Histoire philosophique et politique des établissemens et du commerce des Européens dans les deux Indes/Livre III/Chapitre 26

XXVI. Établiſſement Anglois dans l’iſle de Sumatra.

Quoique cette iſle très-étendue eut vu ſes rades fréquentées par les Anglois depuis leur arrivée aux Indes, ce ne fut qu’en 1688 qu’elle reçut une colonie de cette nation. Les navigateurs, expédiés de Madras, avoient ordre de placer le comptoir à Indapoura, la partie du pays la plus abondante en or ; mais le deſtin en décida autrement. Les vents ayant pouſſé les navires à Bencouli, on jugea devoir s’y fixer.

Les deux peuples firent d’abord leurs échanges avec beaucoup de franchiſe & de confiance. Cette harmonie ne dura pas long-tems. Bientôt, les agens de la compagnie ſe livrèrent à cet eſprit de rapine & de tyrannie que les Européens portent ſi généralement en Aſie. Des nuages s’élevèrent entre eux & les naturels du pays. Ils groſſirent peu-à-peu. L’animoſité étoit déjà extrême, lorſqu’on vit ſortir comme de deſſous terre, à deux lieues de la ville, les fondemens d’une fortereſſe. À cet aſpect, les habitans de Bencouli prennent les armes. Toute la contrée ſe joint à eux. Les magaſins ſont brûlés, & les Anglois réduits à s’embarquer précipitamment. Leur proſcription ne fut pas longue. On les rappella ; & ils tirèrent de leur déſaſtre l’avantage d’achever ſans contradiction le fort Marlborough.
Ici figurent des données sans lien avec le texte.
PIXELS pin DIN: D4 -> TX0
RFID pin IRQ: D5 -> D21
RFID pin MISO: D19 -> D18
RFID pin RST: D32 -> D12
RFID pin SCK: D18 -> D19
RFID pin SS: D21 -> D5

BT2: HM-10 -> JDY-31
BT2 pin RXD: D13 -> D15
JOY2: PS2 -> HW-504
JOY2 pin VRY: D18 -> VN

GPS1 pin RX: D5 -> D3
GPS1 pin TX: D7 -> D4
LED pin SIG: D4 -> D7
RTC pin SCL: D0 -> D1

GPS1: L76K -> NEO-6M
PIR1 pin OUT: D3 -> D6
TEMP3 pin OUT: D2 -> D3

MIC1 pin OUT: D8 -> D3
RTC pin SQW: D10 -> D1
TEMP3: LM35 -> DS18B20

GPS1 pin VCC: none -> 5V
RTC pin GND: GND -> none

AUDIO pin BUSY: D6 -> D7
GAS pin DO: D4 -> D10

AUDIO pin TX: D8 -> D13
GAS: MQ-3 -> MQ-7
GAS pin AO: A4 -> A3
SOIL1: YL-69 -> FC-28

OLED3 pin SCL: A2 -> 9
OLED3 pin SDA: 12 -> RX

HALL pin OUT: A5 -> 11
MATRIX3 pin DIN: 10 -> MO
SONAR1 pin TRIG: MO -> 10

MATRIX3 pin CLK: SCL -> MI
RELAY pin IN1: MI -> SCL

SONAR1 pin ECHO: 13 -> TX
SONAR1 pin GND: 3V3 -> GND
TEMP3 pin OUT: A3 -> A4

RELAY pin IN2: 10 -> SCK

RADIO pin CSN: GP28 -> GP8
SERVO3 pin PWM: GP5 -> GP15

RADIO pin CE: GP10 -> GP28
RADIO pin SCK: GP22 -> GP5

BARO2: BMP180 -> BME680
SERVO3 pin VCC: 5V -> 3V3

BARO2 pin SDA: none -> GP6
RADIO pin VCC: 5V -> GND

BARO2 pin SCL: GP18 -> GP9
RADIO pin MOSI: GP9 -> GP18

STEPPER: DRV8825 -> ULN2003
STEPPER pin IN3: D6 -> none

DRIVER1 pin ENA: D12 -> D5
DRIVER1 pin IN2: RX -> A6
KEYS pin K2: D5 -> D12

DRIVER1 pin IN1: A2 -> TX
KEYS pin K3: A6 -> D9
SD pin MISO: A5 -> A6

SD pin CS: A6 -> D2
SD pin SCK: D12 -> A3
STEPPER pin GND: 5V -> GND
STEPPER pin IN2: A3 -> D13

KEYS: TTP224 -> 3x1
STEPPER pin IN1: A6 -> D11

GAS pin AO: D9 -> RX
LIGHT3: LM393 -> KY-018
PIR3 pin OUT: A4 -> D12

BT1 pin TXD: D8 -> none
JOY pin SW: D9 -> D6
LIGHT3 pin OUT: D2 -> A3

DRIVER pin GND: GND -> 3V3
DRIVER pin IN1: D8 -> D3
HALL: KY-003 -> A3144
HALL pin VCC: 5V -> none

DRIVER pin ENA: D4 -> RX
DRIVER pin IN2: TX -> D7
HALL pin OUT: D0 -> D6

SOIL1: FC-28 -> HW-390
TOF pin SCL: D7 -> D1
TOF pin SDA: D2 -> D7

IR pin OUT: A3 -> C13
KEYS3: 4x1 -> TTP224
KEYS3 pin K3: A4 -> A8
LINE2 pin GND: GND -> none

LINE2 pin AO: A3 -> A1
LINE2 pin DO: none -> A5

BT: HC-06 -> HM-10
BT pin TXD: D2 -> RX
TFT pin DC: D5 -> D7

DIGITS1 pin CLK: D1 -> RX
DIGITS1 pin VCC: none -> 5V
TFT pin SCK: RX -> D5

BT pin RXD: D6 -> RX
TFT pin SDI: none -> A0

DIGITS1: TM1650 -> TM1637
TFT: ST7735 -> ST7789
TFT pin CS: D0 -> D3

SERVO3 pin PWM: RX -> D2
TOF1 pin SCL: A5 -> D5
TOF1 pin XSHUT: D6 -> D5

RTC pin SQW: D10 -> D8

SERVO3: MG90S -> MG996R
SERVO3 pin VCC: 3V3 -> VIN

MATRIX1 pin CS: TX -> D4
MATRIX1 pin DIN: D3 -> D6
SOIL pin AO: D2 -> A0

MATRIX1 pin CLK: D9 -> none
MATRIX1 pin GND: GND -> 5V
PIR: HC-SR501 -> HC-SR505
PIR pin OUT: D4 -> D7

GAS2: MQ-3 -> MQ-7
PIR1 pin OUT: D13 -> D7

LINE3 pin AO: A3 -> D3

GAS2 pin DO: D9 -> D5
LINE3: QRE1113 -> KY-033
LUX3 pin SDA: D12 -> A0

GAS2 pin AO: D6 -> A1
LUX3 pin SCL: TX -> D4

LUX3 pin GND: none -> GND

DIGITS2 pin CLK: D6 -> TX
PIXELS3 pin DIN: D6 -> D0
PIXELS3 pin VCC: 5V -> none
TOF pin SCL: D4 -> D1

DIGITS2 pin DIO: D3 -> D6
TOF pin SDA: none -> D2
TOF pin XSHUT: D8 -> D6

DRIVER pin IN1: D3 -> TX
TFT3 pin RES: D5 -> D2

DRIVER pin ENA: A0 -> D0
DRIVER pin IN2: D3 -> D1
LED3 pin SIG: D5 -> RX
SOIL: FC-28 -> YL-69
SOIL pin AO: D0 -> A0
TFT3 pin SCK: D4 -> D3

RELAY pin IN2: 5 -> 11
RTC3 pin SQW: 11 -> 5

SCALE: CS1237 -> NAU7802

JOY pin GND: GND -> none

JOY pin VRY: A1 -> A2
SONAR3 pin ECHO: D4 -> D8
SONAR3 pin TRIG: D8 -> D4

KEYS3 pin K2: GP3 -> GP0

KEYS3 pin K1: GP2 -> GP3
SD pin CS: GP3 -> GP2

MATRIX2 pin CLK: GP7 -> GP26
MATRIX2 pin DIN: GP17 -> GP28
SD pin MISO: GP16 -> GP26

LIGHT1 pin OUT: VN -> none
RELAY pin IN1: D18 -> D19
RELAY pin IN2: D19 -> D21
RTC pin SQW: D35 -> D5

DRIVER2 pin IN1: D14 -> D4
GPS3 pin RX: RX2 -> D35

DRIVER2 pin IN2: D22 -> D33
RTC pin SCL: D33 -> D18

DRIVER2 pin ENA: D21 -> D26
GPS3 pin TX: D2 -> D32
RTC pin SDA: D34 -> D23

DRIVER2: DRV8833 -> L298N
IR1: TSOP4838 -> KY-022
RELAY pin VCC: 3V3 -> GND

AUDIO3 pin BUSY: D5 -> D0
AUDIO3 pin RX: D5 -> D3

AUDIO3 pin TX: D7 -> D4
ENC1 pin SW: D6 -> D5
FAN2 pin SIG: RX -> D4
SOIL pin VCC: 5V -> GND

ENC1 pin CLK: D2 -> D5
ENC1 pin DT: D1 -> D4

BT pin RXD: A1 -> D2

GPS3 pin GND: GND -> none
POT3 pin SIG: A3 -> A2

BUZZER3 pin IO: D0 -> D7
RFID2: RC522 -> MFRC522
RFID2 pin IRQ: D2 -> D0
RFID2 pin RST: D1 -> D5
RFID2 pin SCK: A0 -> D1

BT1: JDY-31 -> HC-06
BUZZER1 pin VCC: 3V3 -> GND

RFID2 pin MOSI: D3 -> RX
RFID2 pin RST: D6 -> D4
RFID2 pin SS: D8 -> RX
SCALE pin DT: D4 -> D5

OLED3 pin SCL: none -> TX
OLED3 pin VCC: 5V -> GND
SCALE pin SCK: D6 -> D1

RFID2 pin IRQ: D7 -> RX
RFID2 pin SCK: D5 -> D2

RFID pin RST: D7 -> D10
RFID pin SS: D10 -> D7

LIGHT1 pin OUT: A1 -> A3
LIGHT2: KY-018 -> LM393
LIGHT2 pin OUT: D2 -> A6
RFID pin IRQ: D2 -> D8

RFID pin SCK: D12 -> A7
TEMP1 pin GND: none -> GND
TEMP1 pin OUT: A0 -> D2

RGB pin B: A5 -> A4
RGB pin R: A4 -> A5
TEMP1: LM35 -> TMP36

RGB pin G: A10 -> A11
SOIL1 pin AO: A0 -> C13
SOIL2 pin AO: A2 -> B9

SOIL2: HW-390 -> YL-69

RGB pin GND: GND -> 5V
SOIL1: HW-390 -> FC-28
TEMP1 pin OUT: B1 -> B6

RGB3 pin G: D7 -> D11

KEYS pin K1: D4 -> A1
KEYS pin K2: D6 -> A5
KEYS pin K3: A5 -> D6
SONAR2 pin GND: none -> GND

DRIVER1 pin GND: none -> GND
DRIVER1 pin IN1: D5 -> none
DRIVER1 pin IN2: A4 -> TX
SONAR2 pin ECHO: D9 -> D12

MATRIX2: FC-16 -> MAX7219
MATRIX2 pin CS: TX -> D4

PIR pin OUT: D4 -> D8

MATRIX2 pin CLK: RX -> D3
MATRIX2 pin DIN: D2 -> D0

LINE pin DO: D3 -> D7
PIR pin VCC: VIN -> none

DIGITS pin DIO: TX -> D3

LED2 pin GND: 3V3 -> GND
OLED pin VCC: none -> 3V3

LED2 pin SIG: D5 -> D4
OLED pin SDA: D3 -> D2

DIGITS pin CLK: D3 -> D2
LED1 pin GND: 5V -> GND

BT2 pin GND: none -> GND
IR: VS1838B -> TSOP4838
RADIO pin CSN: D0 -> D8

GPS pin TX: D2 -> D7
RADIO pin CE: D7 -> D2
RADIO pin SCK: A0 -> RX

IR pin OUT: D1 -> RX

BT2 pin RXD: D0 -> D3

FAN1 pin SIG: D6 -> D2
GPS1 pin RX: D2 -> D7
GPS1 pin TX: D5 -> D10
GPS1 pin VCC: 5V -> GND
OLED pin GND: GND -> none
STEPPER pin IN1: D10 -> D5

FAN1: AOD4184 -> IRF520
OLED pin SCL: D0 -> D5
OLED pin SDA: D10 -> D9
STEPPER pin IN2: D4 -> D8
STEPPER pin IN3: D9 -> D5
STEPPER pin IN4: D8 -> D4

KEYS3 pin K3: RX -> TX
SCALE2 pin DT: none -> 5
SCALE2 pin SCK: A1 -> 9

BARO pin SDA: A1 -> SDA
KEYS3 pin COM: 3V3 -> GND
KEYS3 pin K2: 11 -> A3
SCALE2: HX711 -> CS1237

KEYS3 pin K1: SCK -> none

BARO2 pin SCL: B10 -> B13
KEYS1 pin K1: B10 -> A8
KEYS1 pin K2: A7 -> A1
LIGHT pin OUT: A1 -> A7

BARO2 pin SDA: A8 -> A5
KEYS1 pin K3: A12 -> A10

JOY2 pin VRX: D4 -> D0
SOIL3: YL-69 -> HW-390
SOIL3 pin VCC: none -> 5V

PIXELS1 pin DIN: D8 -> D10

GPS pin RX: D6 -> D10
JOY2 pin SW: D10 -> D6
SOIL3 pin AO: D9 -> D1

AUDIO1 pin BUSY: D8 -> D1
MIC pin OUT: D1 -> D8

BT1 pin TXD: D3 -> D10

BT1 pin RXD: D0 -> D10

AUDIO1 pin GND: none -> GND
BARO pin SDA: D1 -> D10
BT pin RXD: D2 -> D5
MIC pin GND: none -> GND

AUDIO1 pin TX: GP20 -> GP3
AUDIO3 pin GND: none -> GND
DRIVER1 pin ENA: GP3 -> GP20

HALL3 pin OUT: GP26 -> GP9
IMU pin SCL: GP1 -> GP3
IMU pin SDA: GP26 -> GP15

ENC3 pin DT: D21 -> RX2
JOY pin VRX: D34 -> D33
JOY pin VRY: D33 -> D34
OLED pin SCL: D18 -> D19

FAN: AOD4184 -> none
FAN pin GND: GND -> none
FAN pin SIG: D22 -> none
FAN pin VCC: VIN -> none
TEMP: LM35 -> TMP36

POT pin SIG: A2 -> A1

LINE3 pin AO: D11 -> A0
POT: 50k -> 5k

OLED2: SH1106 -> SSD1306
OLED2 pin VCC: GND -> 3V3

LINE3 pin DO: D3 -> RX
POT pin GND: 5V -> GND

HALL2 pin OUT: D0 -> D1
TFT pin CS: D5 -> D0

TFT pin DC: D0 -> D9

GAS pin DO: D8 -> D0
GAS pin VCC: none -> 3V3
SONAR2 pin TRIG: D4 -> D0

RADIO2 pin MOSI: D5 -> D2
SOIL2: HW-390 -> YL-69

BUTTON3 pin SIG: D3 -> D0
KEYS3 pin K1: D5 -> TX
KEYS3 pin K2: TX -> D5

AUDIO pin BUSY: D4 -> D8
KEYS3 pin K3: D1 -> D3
Leur tranquilité n’y fut plus troublée juſqu’en 1759. À cette époque, les François le prirent & le détruiſirent avec tous les bâtimens civils & militaires. Le butin fut très-peu de choſe, parce que tout ce qui pouvoit être de quelque valeur avoit été détourné à tems. Avant même la fin des hoſtilités, les Anglois rentrèrent dans cette poſſeſſion ; mais ils n’en relevèrent pas les ouvrages. Alors le fort Marlborough ſortit de la dépendance où il avoit été juſqu’alors de Madras, & forma une direction particulière.

Les Chinois, les Malais & les eſclaves amenés du Mozambique, forment la population de l’établiſſement Anglois, Quatre cens Européens & quelques Cipayes le défendent. Tout le commerce, qui s’y fait, appartient aux négocians libres, à l’exception de celui du poivre. La compagnie en tire annuellement quinze cens tonneaux qu’elle obtient à un prix exceſſivement borné. La moitié de ce produit eſt porté dans la Grande-Bretagne par un ſeul bâtiment ; le reſte s’embarque ſur deux navires expédiés d’Europe qui le portent à la Chine où on le vend avec avantage. En 1773, le revenu de ce comptoir s’élevoit à 4 982 895 livres, & ſes dépenſes à 3 165 480 livres.